Yesterday, when I read Ryan Caro’s column in these pages (“Stern should trade luxury for novelty,” 9/15), I discovered much to my surprise that living in Pierson explains away my “self-congratulatory complacency.” I’m not going to pretend I’m not proud to go to Yale, but whatever character faults I may have, I doubt James Gamble Rogers really deserves the blame.

If traditional architecture really “encourages students to sit around idly applauding themselves” while nontraditional forms “move students to progressive debate,” we should expect to see wide gaps in political beliefs and social involvement between the current residential colleges. The facts at Yale just don’t bear this out. Students from every college are motivated to participate in collegiate and national life, regardless of how many right angles their dorm rooms have.
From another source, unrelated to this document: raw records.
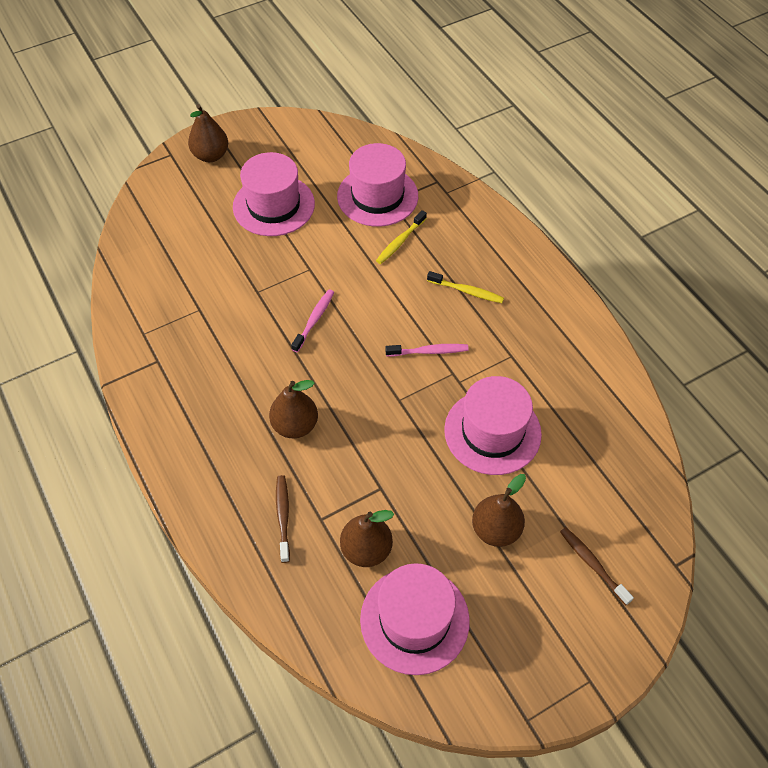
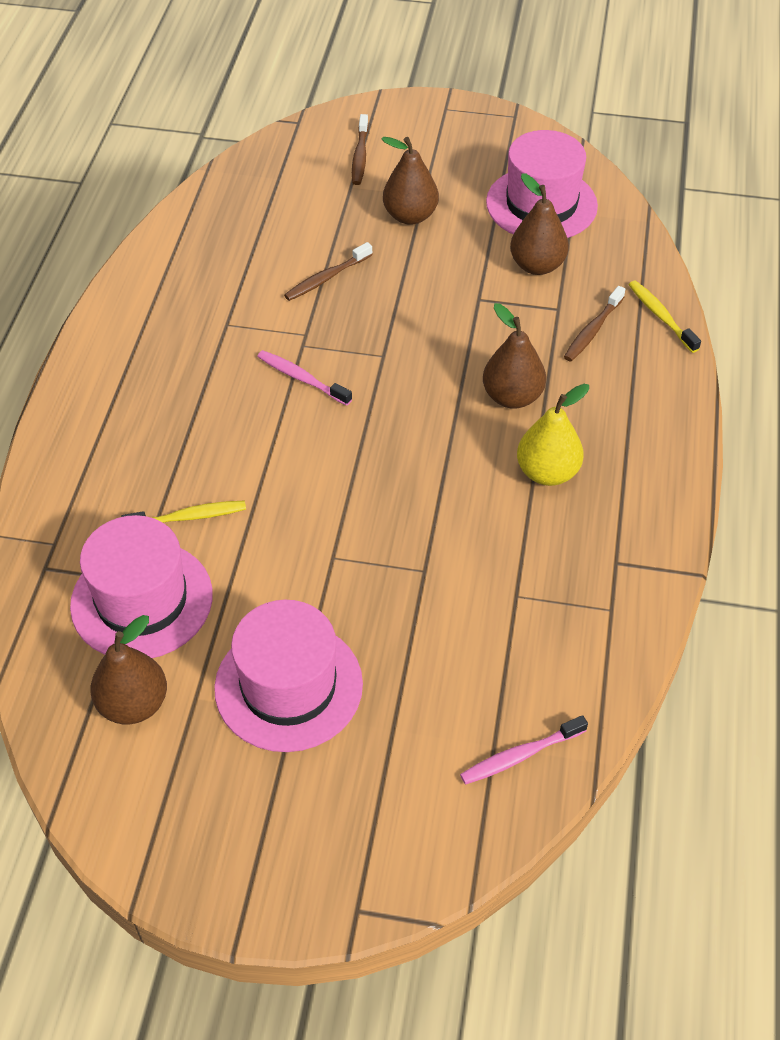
camera: 140 degrees left, 5 degrees down
(211, 155) = (296, 855): brown pear -> brown pear (133, 704)
(234, 388) = (547, 472): none -> yellow pear
(314, 320) = (388, 490): pink toothbrush -> pink toothbrush (520, 755)
(467, 291) = (188, 410): yellow toothbrush -> yellow toothbrush (661, 316)
(492, 432) = (326, 278): pink hat -> brown toothbrush

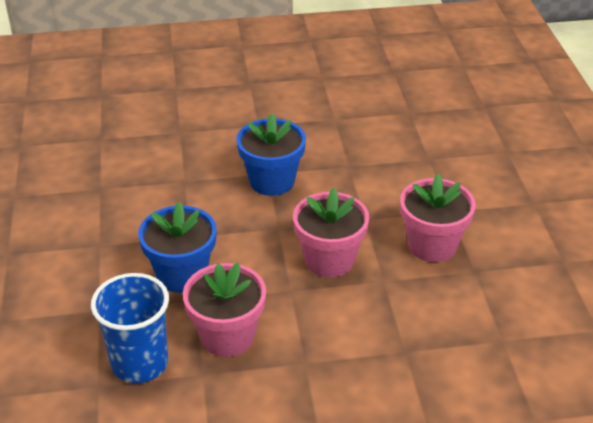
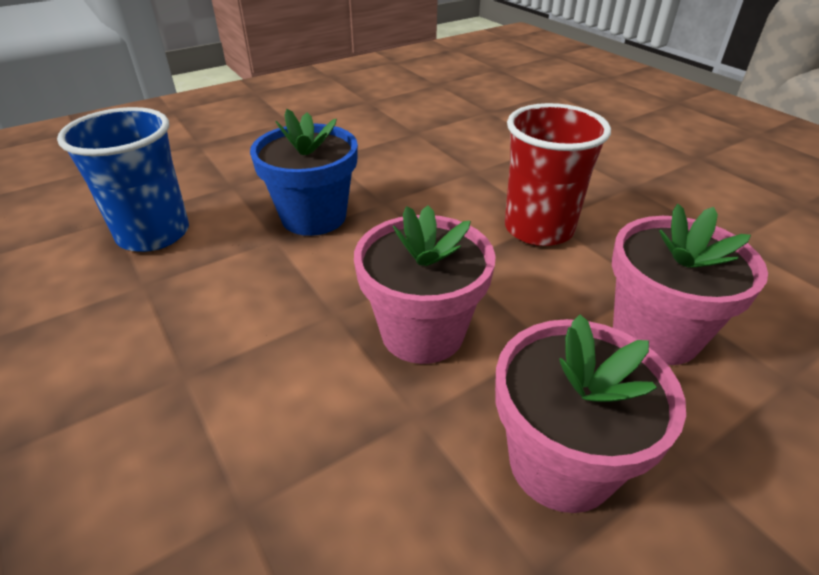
camera: 65 degrees right, 0 degrees up
(227, 336) = (217, 283): pink flower pot -> pink flower pot (655, 333)
(272, 181) = (538, 229): blue flower pot -> red cup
Even less groundless is Caro’s claim that “a return to the architecture of yore only signals a longing for the Yale of the 1930s,” and would inevitably be a rejection of the progress our school and our society has made since then. Such an argument not only asks us to disbelieve everything President Levin has said about the direction of the University, but following such reasoning we would also have to believe the Yale of the 1930s, when such riffs on Gothic architecture as Sterling Library were put up, was itself nursing ambitions of returning to the Middle Ages.
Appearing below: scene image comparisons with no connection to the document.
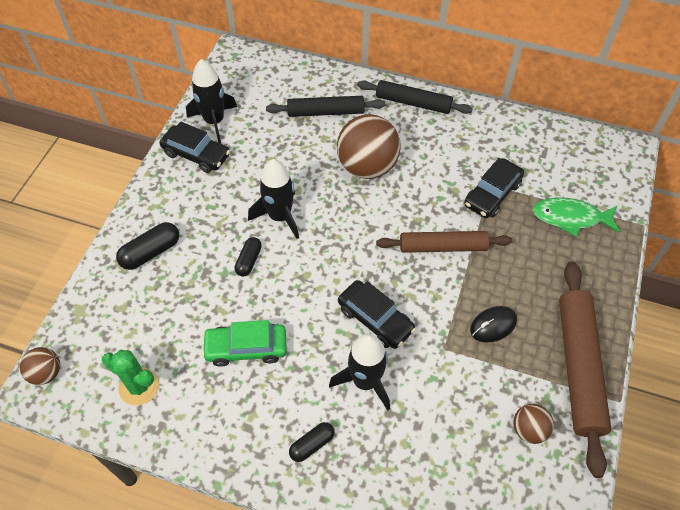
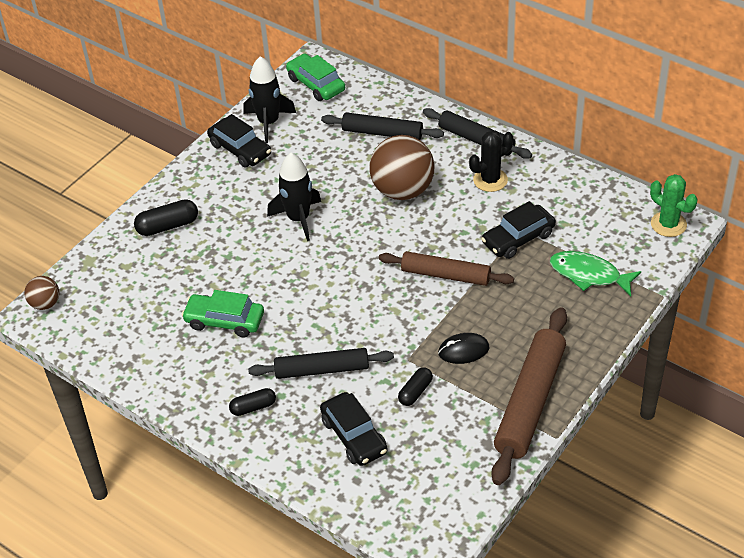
camera: 20 degrees right, 10 degrees down
(139, 386) = (120, 331): green cactus -> green cactus (668, 224)
(245, 75) = (316, 84): none -> green car
(249, 261) = (254, 250): black capsule -> black capsule (415, 392)
(365, 381) = (321, 370): black rocket -> black rolling pin
(375, 319) = (352, 322): black car -> black car (354, 436)
(442, 140) = (490, 180): none -> black cactus
(529, 430) = (456, 440): brown ball -> none

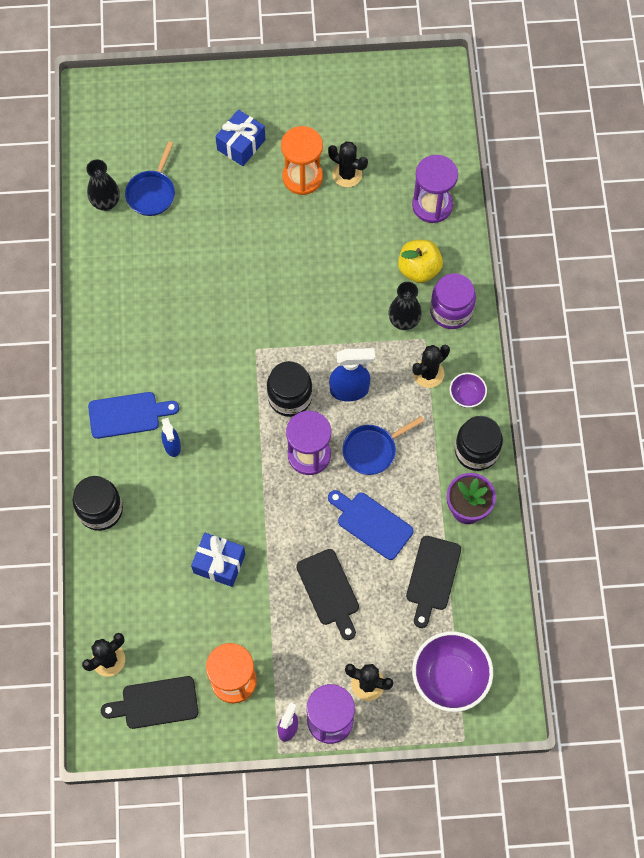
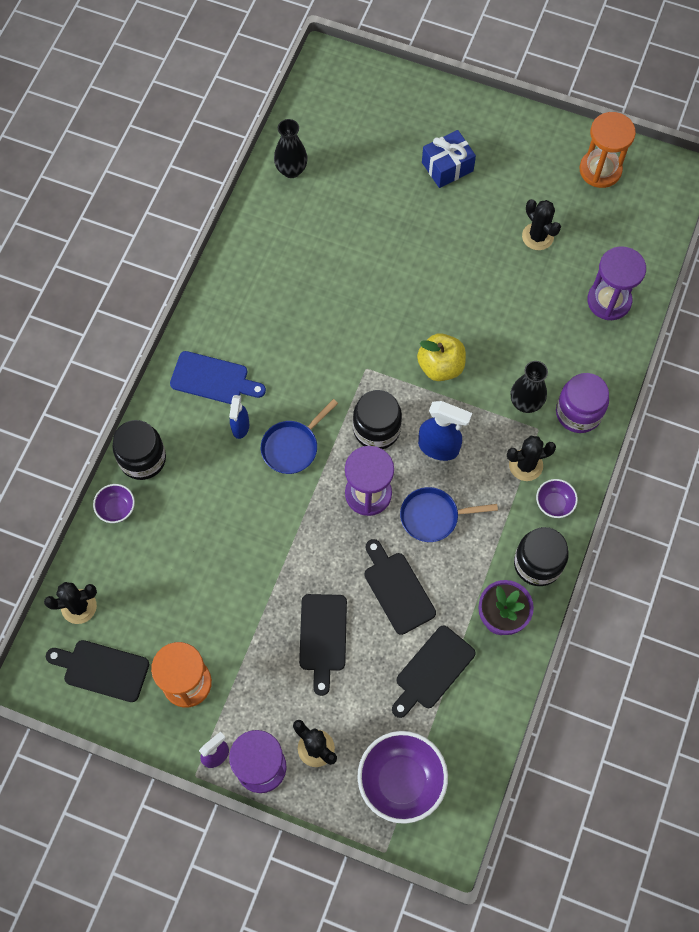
camera: 25 degrees right, 0 degrees up
(99, 562) = (117, 509): none -> purple bowl
(152, 193) = (339, 178): blue pan -> blue pan (292, 447)
(219, 563) = (229, 561): blue gift -> none
(302, 177) = (492, 222): orange hourglass -> orange hourglass (600, 170)
(371, 524) = (397, 589): blue cutting board -> black cutting board
(419, 269) = (565, 358): yellow apple -> yellow apple (440, 366)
To borrow architectural elements from the past is to express approval for the past’s architecture, not its social systems. This is why Mr. Caro’s class-based criticism of Robert Stern’s architecture is particularly absurd. The Yale of old may have been built “for the wealthy, white, Protestant sons of Hotchkiss and Taft,” back “when life was easy for the Sons of Eli,” but Mr. Caro seems to imply that today’s more diverse Yalies shouldn’t have the comforts our predecessors enjoyed. Life for Yalies may not be as easy as it once was, but if Yale can offer us a great standard of living, why shouldn’t it?
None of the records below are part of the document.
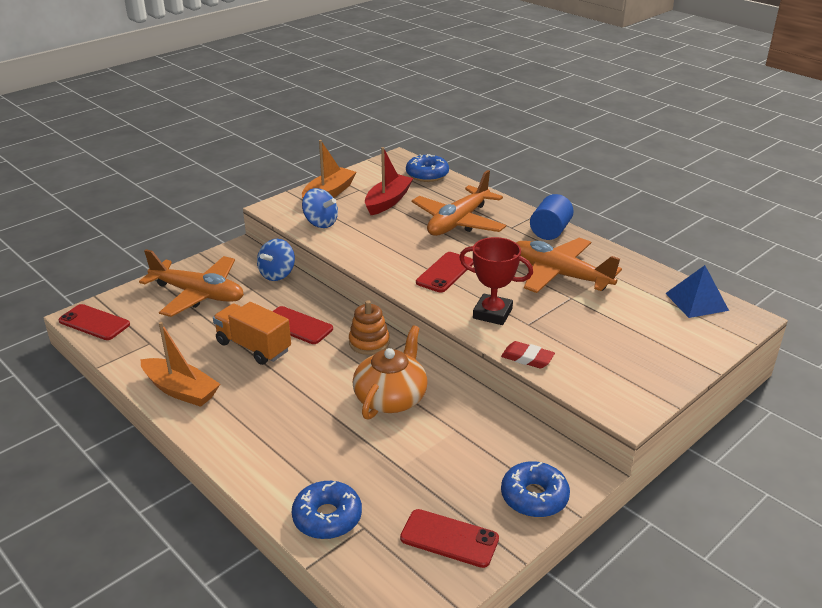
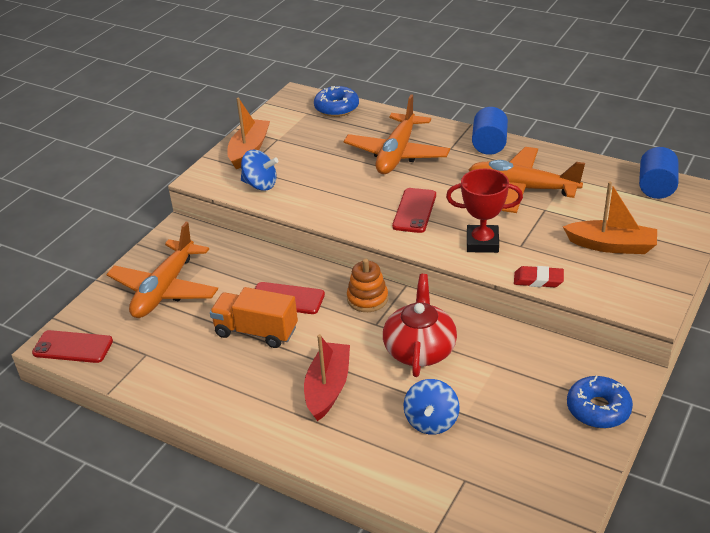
camera: 15 degrees left, 5 degrees up
(181, 390) = (210, 395): orange boat -> orange boat (611, 245)
(198, 294) = (165, 289): orange plane -> orange plane turned 105 degrees clockwise
(277, 274) = (234, 248): blue spinning top -> blue spinning top (431, 421)
(327, 517) = (427, 480): blue donut -> none
(388, 201) = (314, 146): red boat -> red boat (328, 388)
(391, 398) = (419, 349): orange teapot -> red teapot
(449, 538) = (546, 468): red phone -> none
(696, 301) = (656, 187): blue pyramid -> blue cylinder

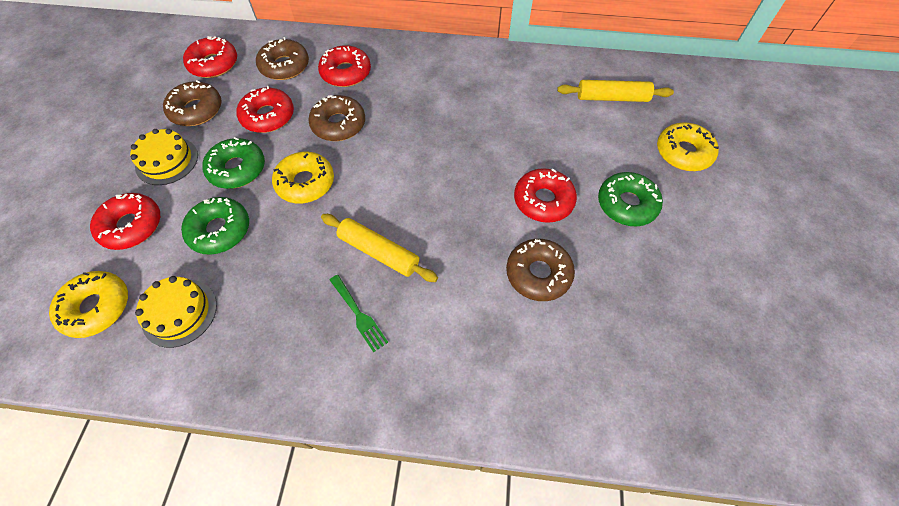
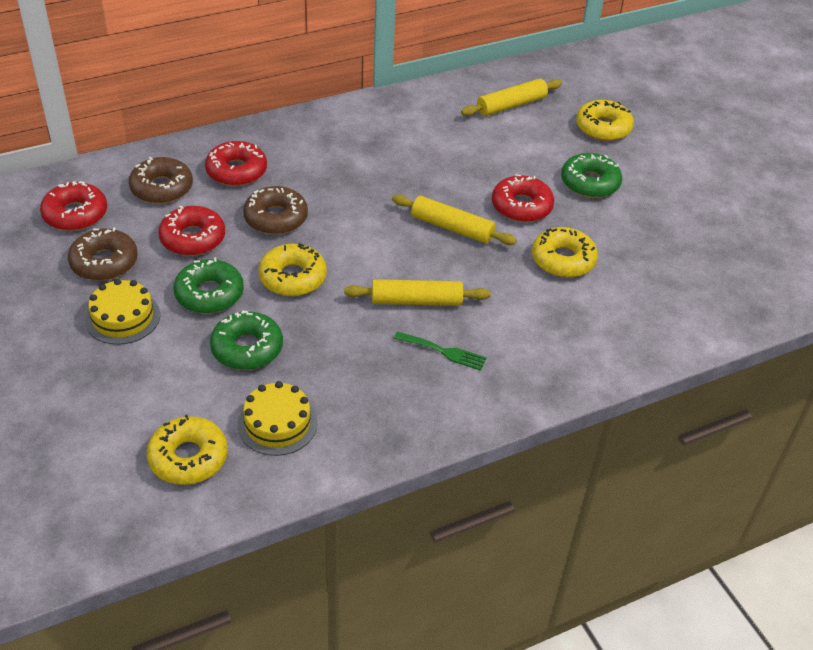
camera: 35 degrees left, 15 degrees down
(132, 226) = (148, 384): red donut -> none
(466, 194) = (452, 228): none -> yellow rolling pin
(538, 274) = (563, 260): brown donut -> yellow donut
After all, “Yale’s place at the forefront of modern academia” was not established by building monumental libraries, but by filling them, and the work of Yale’s students, not the decoration of their rooms, has won our school its present prestige. If Yale students overall prefer traditional architecture, why shouldn’t they live in it? Rejection of Saarinen’s experiments on campus doesn’t necessarily imply that we Yalies are “more interested in indulgence than inspiration”; but it does suggest we just don’t find such experiments inspiring.